Friday, March 10, 2017

10 California Explorers

From a trail at the Crystal Cove State Park, with sour grass blossoms as far as the eye can see. We can also see a particularly calm Pacific Ocean, sail boats. With Ruth, and her sister Joan, William and Maria, I made my usual trip to bring Max home from school. On the way south, we enjoyed several stops, and sights, including this state park, the Shake Shack, and the Mission at San Juan Capistrano.

Everything is blooming! Almost. Practically. Certainly, more is in bloom this late in winter than I have seen in many years. Our long season of rain continues to delight us, even now that it seems to have come to an end. Pride of Madeira will thrive, even in dry weather. We'll see massive stands of these cornflower colored spires growing up and the down the street we live on. And California poppies, too. And plenty of sour grass, which Maria loves to snack on.

It's such a pleasure being tourists in our lovely California, and it's fun having the chance to share sightseeing with visitors. Ruth and aunt Joan were happy, receptive, traveling companions. I enjoyed making new stops, to see new places, like having a closer look at the beach cottages at Crystal Cove. As though to make this stop complete, we spied a pod of dolphins, without the telescope.

In my usual slow-flirtation with ideas and dreams, I was even more smitten with the charm and romance of the cottages that are up and down the bluff of this pretty beach, after finally deciding to have a closer look. Someday...

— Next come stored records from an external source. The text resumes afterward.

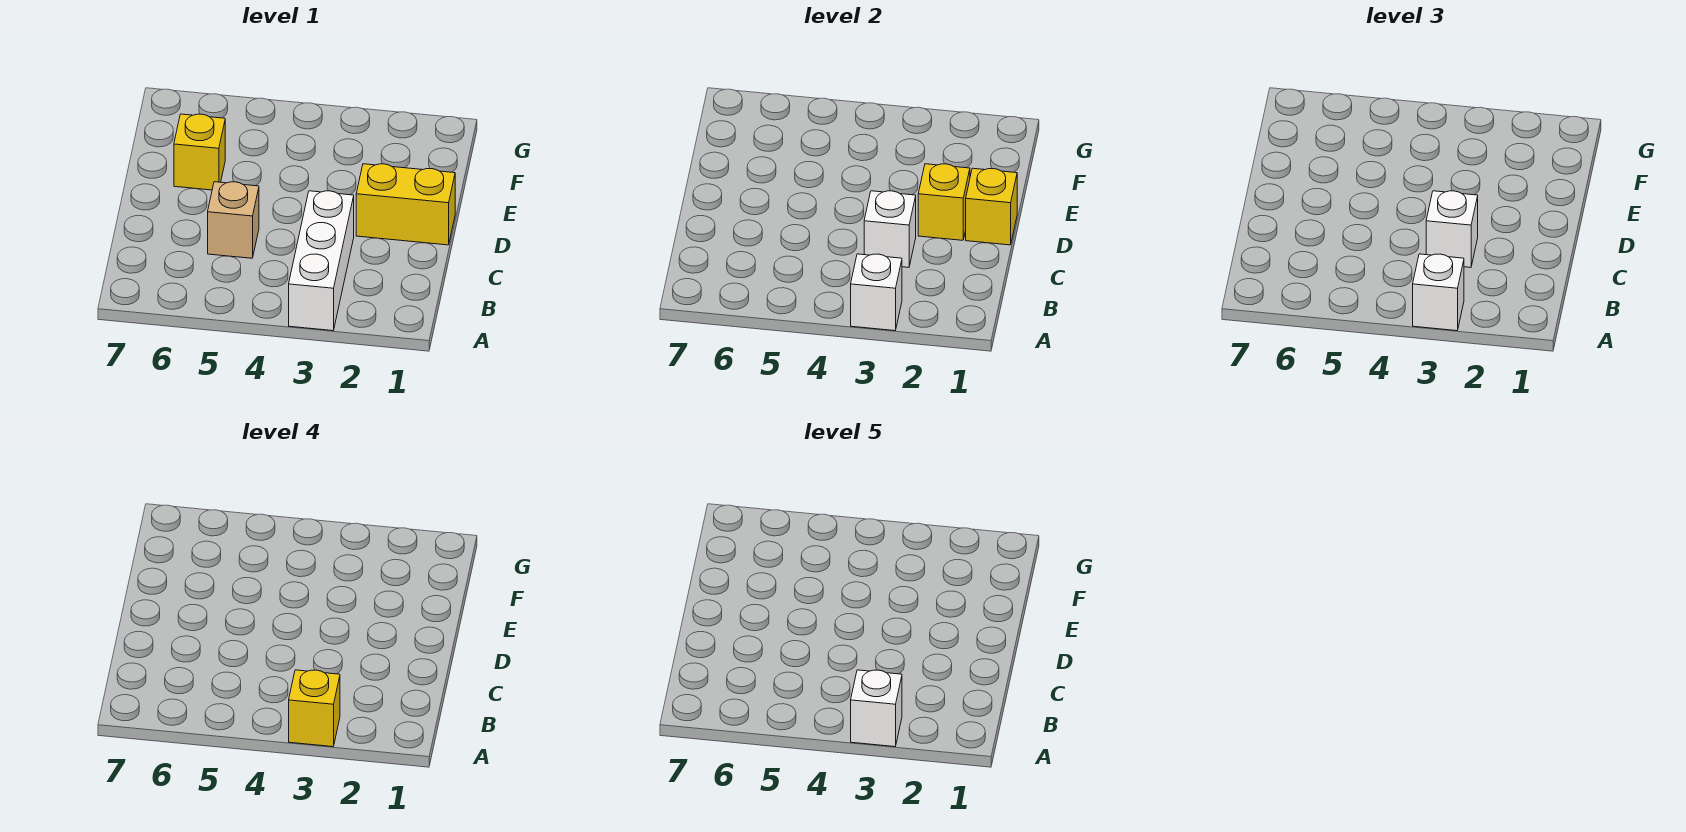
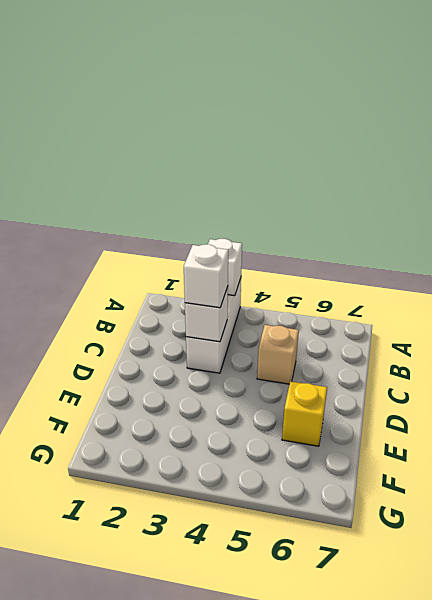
none -> yellow brick D1:D2 level 1
none -> yellow brick D1 level 2
none -> yellow brick D2 level 2

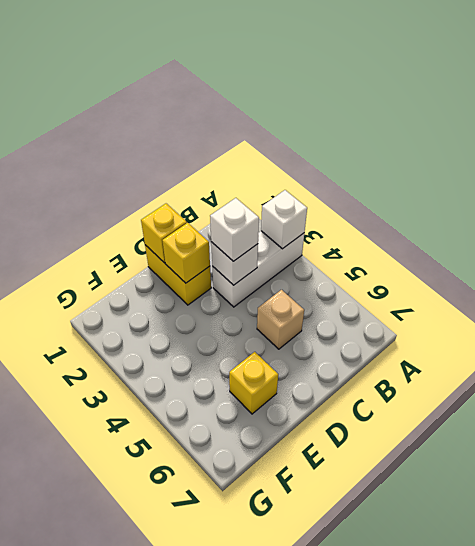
none -> white brick A3 level 3
none -> yellow brick A3 level 4
none -> white brick A3 level 5

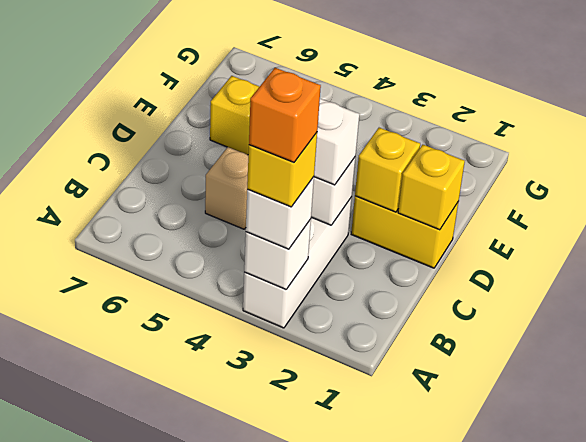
orange brick A3 level 5 -> white brick A3 level 5

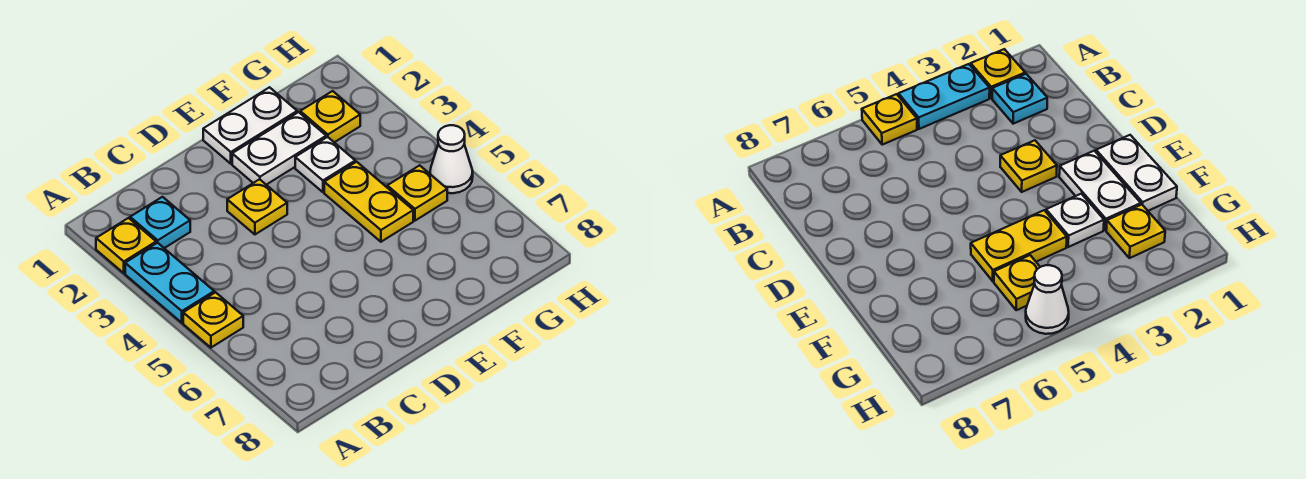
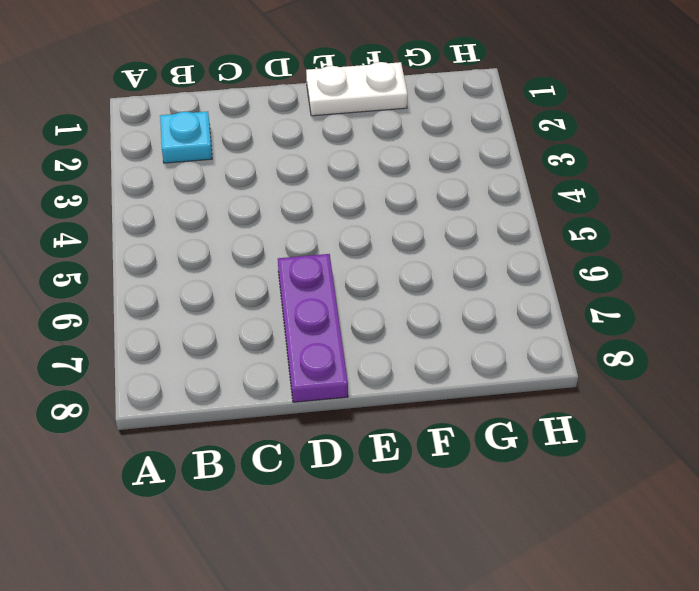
purple plate D6:D8 level 1 -> none
none -> yellow plate A2 level 1
none -> cyan plate A3:A4 level 1
none -> yellow plate A5 level 1

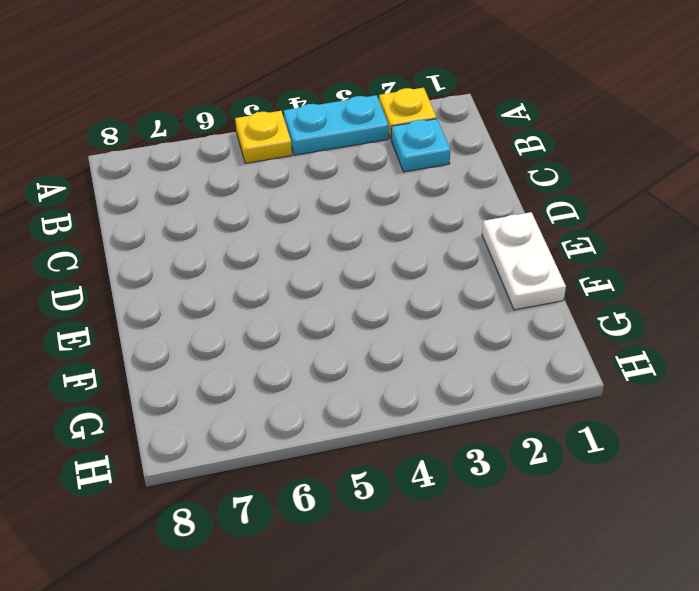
none -> yellow plate D3 level 1
none -> white plate E2:F2 level 1
none -> white plate F3 level 1

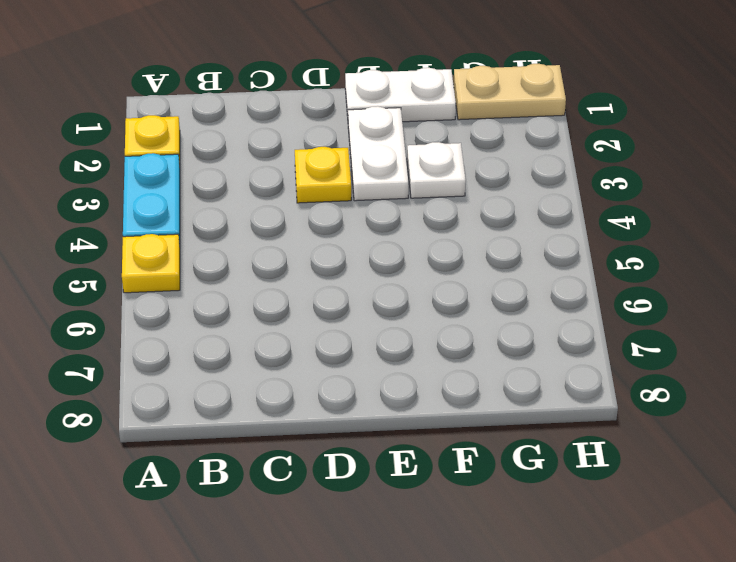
white plate E2:E3 level 1 -> white plate E2:F2 level 1
tan plate G1:H1 level 1 -> none
none -> cyan plate B2 level 1
none -> yellow plate F4:F5 level 1
none -> yellow plate G2 level 1

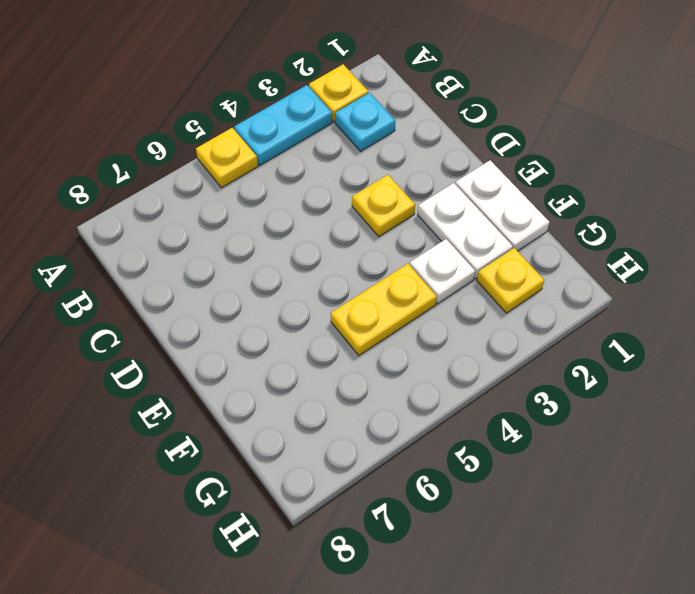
none -> yellow plate G5 level 1
none -> white cone H5 level 1

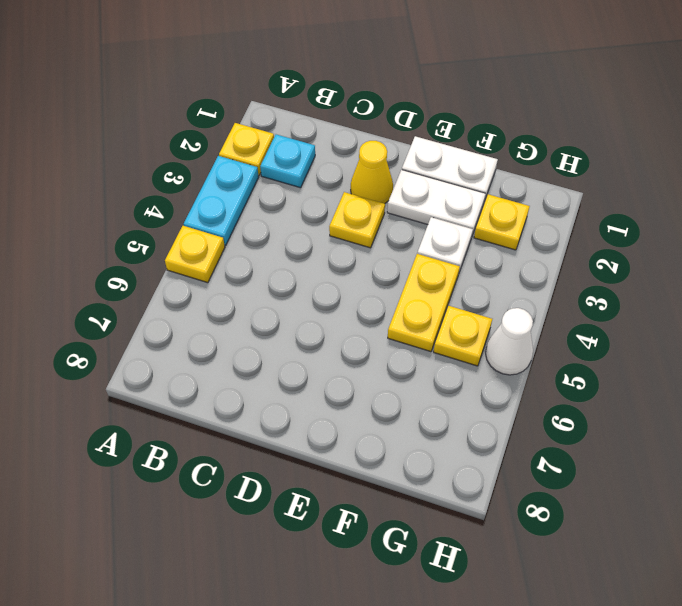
yellow cone D2 level 1 -> none

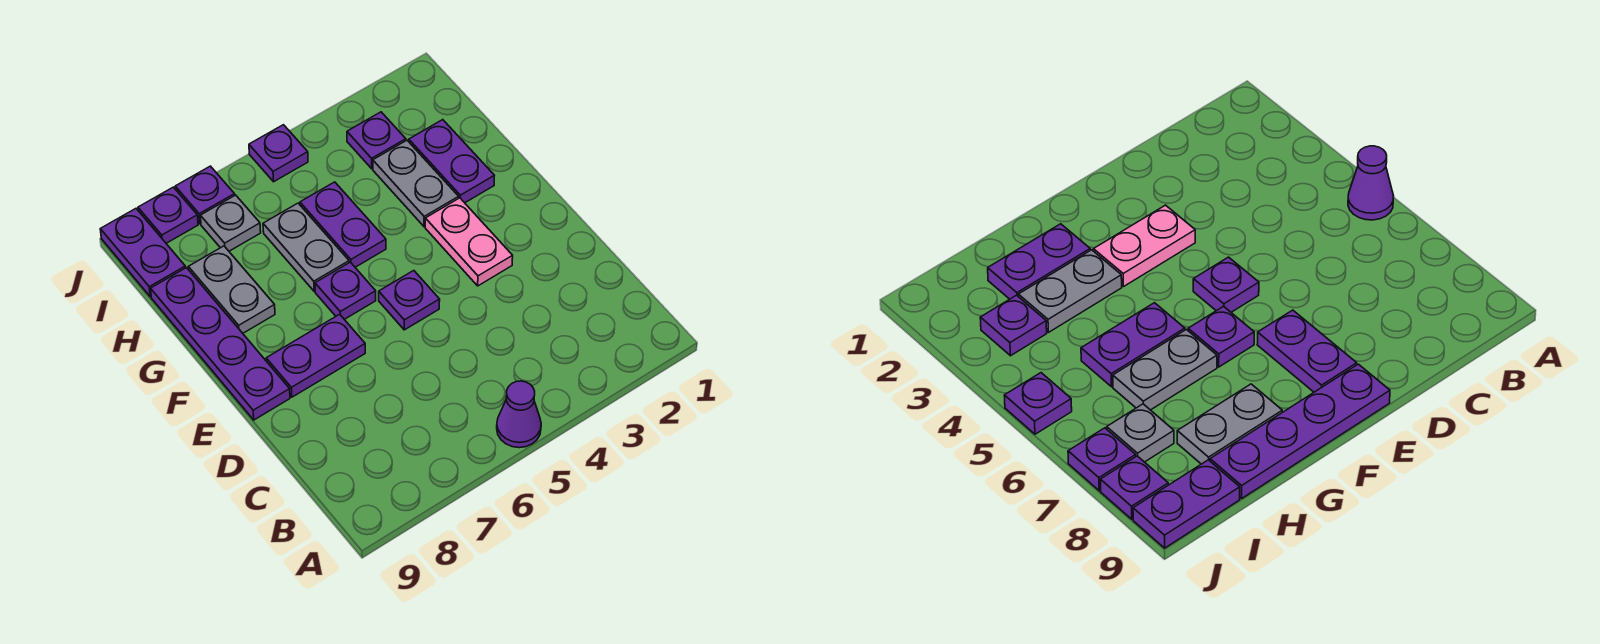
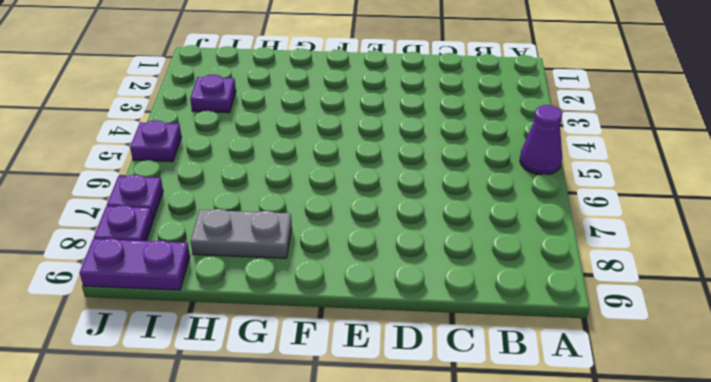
none -> pink plate E3:F3 level 1
none -> purple plate E5 level 1
none -> purple plate E7:E8 level 1

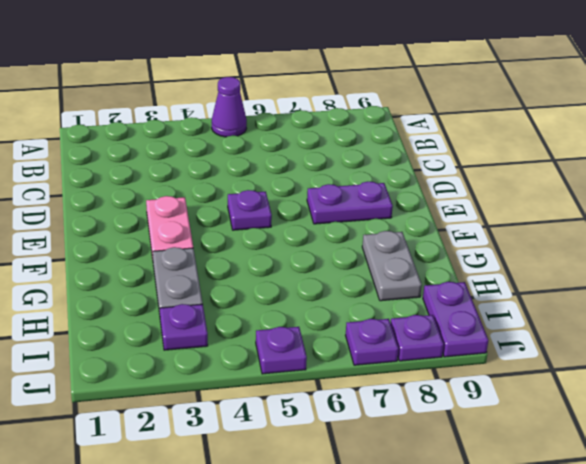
none -> purple plate E9:H9 level 1
none -> purple plate F6 level 1
none -> purple plate G2:H2 level 1

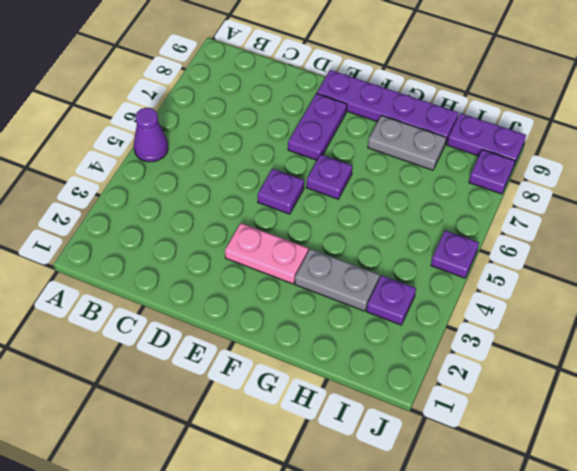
none -> purple plate G2:H2 level 1
none -> purple plate G5:H5 level 1
none -> grey plate G6:H6 level 1

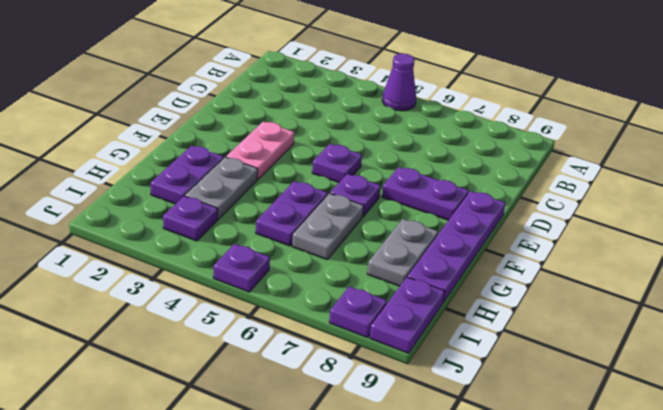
none -> grey plate I7 level 1
none -> purple plate J7 level 1

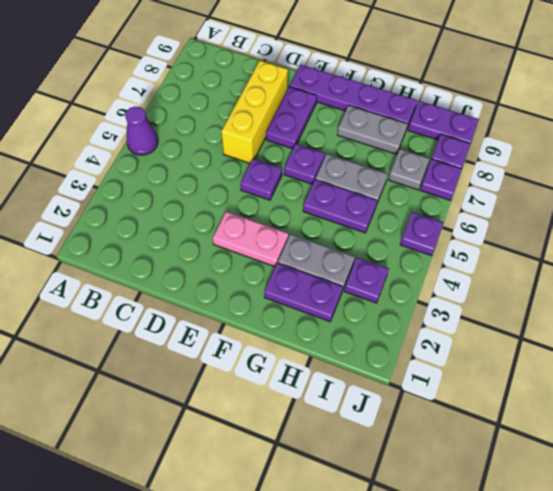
yellow brick D6:D8 level 1 -> none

We were impressed by the Cultural Center... where we enjoyed one of those moments of synchronicity that life seems to keep in plentiful store for us. They had an exhibition of the history of Japanese Americans, prior to and during World War II, when American families were removed from their homes, and businesses, and interred in camps. Just this week Maria finished a school lesson on this subject with a visit to a California Court of Appeal, where, with her classmates, they reenacted the case of Korematsu v. United State before the Supreme Court. Not only have they learned a great deal about American history, but they have also observed unsettling parallels with the activities and attitudes of the administration in office today.

Here is a spot where you can sit with your burger and shake, and watch the surf, maybe see whales, like that time we first stopped here. We were pretty stoked to find parking today.

Has it been two years? Yes, it was when Maria was in fourth grade, that was the first, and last, time we visited the mission in San Juan Capistrano. Besides the history and cultural experiences that can be enjoyed here, we appreciate the architecture, the patina of time and wear, and the gardens. It's a worthwhile place to visit, for many reasons. {William took this picture.}

{And this one.}


The old walls tell stories.

Admission includes an audio tour. I kept forgetting to use mine. But it's got useful information.

Earthquakes and massive walls don't mix well.

A favorite, Ceanothus.

It smells, I think, like a spicier alyssum, very honeyed.

I remember these from our last visit, the hollyhocks. There were many plants, but few in bloom. There is something for visitors to look forward to.

I called this "the cosmic fish." It looks like a fish sailing through the night sky.

This may be one of my favorite fountains. It's large, and old. It feels like a place in a lost city, a remnant that is thriving. And, I guess, it sort of is some of those things.

This reminds me, I still have images on the camera, too. All of these pictures are from my iPhone.

We stretched out our explore with just one more stop... cool drinks at Pannikin.

With Infinity More Monkeys, a picture a day.

1 comment:

Adaliza said...

What wonderful photos of your trip - so interesting and look like great company. I've just planted a ceanothus and I'm so hoping to have blue blooms very soon.